Latino voters could again be the deciding factor in Nevada, where Democratic Sen. Catherine Cortez Masto holds a slim lead over Republican challenger and Big Lie proponent, Adam Laxalt.
In 2016, Cortez Masto was swept into office thanks to energized Latino and immigrant voters organized by the fierce Culinary Workers union and other groups on the ground. The first Latina elected to the U.S. Senate, it was a bright moment in an otherwise bleak 2016 election. Flash forward to 2022, new polling from Univision, BSP Research, Shaw & Associates, and University of Texas this week shows Latino voters could once again determine the outcome.
RELATED STORY: Republican Adam Laxalt's relatives endorse Sen. Cortez Masto, saying she's 'fought' for Nevada
In the race between Cortez Masto and Laxalt, polling shows “a statistical tie,” with the Democratic incumbent leading by two points. But among Latino voters, she leads Laxalt by an overwhelming margin, 60% to 27%. 13% remain undecided. “Latinos favor Cortez Masto and will play a key role in determining the winner, a race that will affect the balance of power.” The same goes for the state’s gubernatorial race, Univision reported.
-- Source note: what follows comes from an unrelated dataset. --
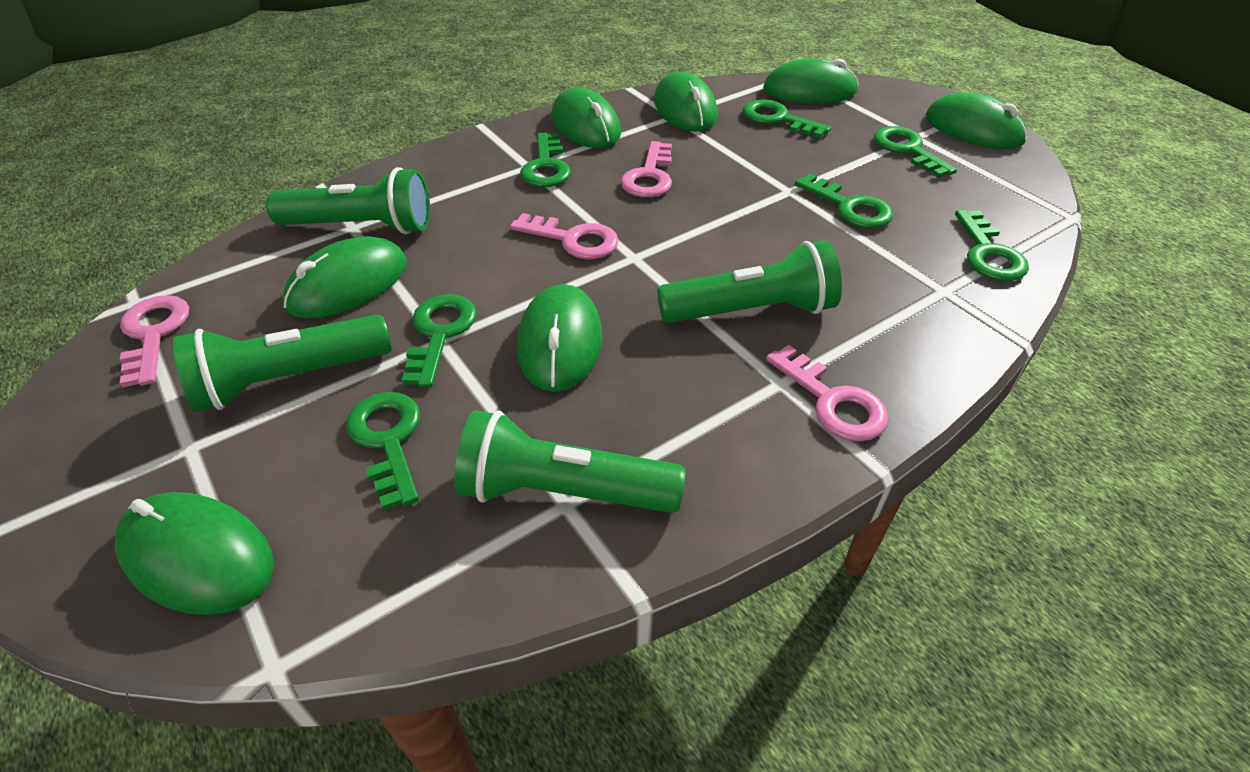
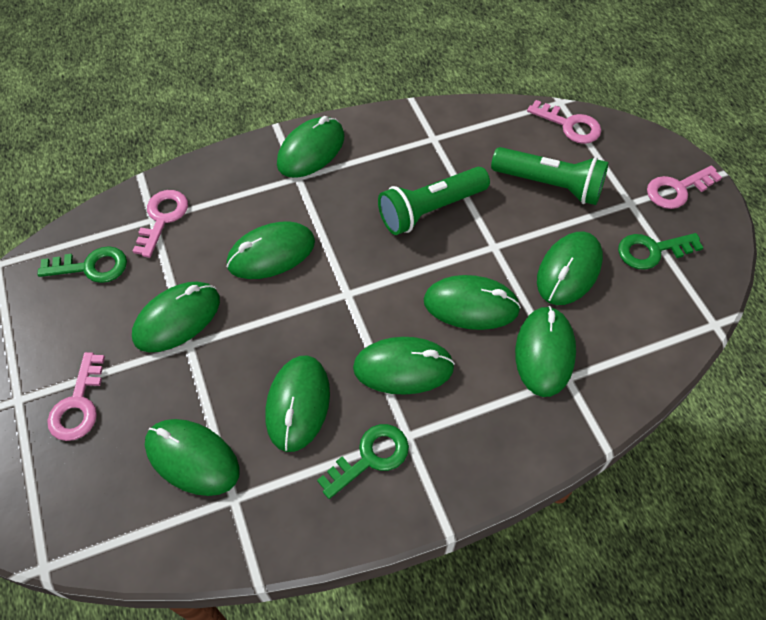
green flashlight: 4 -> 2
green key: 7 -> 3
green mouse: 7 -> 9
“According to the poll, the Democratic party’s incumbent governor, Steve Sisolak, leads Republican Clark County Sheriff, Joe Lombardo, by a slim two-point margin (43% - 41%),” the report said. “The lead is at least partly supported by Latinos who favor Sisolak by a wide 34-point margin (60% -26%) similar to the gap in the Senate race.”
Univision said that its polling showed that Nevada Latinos named inflation as the most important issue they want Congress and President Biden to address, followed by the cost of health care, jobs, abortion, and immigration. Polling showed Latino voters trust Democrats more in addressing inflation, while white voters said they trust Republicans. But the fact is that Cortez Masto helped pass the historic Inflation Reduction Act, while every single Senate Republican opposed it.
The Washington Post columnist Dana Milbank wrote Tuesday that volunteers knocking on doors in Nevada have also noted major concerns about inflation. “The opponent they’re fighting isn’t the GOP (they say they haven’t encountered Laxalt voters), but inflation.” Luis Melchor, a college student, said, “Everyone is complaining about gas prices.”
Cortez Masto has also led on abortion rights, among the top issues named by Latino voters in Nevada. She has been a cosponsor of vital legislation preserving abortion rights nationwide and has vocally opposed the GOP abortion ban led by South Carolina’s Lindsey Graham. Laxalt, meanwhile, called Roe v. Wade “a joke,” “a total, complete invention,” and said that it was “sad” that Nevada wasn’t a “pro-life” state. It’s just one of the reasons that 14 of Laxalt’s relatives recently endorsed Cortez Masto.
Immigrant rights group America’s Voice said in 2020 “that stellar on-the-ground work” by Culinary Union and organizations “have developed a formidable ground game” in Nevada. Where the state was red in 2004, it today has two Democratic U.S. senators and a Democratic governor, and was won by President Biden and Vice President Harris in 2020, thanks in part to Latino voters.
“The changes in Nevada related to racial gaps in voting have been remarkable,” Progressive Leadership Alliance of Nevada has said. “White working-class voters are down 24 percent since the 1988 election, while voters of color increased 19 percent. The Latino share of all Nevada voters grew from 12 percent in 2006 to 15 percent in 2010, the largest increase in the western U.S.”
Milbank wrote that hundreds of Latinos recently gathered at the East Las Vegas Community Center, where Cortez Masto was cheered as “la primera y la única,” the “first and only,” in English. “I know I can’t take this community for granted,” Milbank says Cortez Masto told him. Of course, the hope is that she will not always be the “first and only.” She deserves to stay in the U.S. Senate to be the first of many.